Tice disappeared as he was trying to travel to Lebanon.
On Sept. 26, 2012, a video titled “Austin Tice still alive,” showing the journalist blindfolded and praying to Jesus, was posted on a pro-Assad website, and raised alarms about the Syrian government’s potential role in his capture. The Assad regime has denied any involvement.
The Tice family said in a July statement that they are “keenly aware of his empty chair, sorely missing his big hugs and wonderful laugh. In addition to so many birthdays and holidays, he was absent from the weddings of two of his sisters, and as a doting uncle he has yet to meet their two beautiful new babies.”
Debra and Marc Tice said in January 2017 that the Obama administration and their senator, John Cornyn (R-Texas), told them information indicated Austin could still be alive.
Including his family’s tireless efforts to attempt to secure Austin’s freedom, Reporters Without Borders and Georgetown University have been working on Tice’s behalf. Austin is a graduate of the School of Foreign Service and a student at the Georgetown Law Center.
An exhibition of Austin’s photos from Syria, particularly the children caught in the war, begins Monday at the ICC Galleria at Georgetown and runs for a week.
“We are heartened by the recent U.S. Government posting of a reward for information,” Tice’s parents Debra and Mark Tice told ABC. “We deeply appreciate every increased effort to hasten the day that we see our son safely home.”
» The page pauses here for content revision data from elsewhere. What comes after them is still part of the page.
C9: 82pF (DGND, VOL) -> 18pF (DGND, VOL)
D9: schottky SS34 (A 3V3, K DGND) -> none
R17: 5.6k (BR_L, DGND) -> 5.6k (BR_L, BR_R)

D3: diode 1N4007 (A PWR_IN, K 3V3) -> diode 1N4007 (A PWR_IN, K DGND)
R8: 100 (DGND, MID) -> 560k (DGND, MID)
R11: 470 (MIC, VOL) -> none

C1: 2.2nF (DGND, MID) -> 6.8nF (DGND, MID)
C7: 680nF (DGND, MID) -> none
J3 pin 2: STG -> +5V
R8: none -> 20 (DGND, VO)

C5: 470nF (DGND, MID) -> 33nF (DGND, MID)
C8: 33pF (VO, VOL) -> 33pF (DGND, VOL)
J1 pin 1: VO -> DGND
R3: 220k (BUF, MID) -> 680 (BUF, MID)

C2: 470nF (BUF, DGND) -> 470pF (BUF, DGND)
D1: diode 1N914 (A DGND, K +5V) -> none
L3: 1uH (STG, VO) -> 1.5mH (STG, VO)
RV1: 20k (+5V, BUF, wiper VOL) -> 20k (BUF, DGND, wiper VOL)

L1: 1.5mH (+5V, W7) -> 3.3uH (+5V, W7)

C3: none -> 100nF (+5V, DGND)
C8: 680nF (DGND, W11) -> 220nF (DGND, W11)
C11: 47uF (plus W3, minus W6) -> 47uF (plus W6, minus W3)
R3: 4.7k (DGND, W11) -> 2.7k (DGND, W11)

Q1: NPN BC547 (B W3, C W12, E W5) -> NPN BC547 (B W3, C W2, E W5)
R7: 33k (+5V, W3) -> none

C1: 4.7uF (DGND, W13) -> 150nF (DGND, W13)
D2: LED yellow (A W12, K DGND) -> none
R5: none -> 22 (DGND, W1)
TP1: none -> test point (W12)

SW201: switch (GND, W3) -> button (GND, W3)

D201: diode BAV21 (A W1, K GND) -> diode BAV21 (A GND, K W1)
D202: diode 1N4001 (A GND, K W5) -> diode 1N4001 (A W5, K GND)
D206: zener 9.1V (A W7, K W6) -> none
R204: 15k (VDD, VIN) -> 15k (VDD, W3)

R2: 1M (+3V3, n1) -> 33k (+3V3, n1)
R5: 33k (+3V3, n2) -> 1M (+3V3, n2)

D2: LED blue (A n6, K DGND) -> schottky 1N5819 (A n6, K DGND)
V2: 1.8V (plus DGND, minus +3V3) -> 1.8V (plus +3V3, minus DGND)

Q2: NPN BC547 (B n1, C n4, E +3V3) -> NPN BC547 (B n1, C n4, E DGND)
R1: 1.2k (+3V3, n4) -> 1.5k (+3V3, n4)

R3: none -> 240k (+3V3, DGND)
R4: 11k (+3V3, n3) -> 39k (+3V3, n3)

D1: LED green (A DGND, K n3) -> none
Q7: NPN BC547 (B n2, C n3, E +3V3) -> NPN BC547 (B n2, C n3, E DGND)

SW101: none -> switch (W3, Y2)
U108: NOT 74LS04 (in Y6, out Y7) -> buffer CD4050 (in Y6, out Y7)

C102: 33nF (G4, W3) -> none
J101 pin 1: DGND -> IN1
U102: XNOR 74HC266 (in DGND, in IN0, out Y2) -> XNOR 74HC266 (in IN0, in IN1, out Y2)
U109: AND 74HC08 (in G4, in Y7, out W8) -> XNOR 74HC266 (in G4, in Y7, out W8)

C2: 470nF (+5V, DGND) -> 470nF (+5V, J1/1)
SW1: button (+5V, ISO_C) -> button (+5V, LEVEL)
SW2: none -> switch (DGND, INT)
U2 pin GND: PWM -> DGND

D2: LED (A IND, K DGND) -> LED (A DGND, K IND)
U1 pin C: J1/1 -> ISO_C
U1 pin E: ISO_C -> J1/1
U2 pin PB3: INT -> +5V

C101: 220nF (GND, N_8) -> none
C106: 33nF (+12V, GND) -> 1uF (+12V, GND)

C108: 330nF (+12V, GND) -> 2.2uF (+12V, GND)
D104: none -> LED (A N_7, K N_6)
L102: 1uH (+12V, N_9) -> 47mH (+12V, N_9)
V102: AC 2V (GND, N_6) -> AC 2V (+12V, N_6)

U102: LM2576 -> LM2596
Austin would be 36 years old now. He is believed to be held by Bashar al-Assad’s regime or forces loyal to the dictator; even during the reign of ISIS, Tice’s parents said they had information that led them to believe Austin was not being held by the terror group. Austin’s last known route from Darayya to the Lebanon border left him vulnerable to fall into the hands of Assad loyalists with close ties to Hezbollah.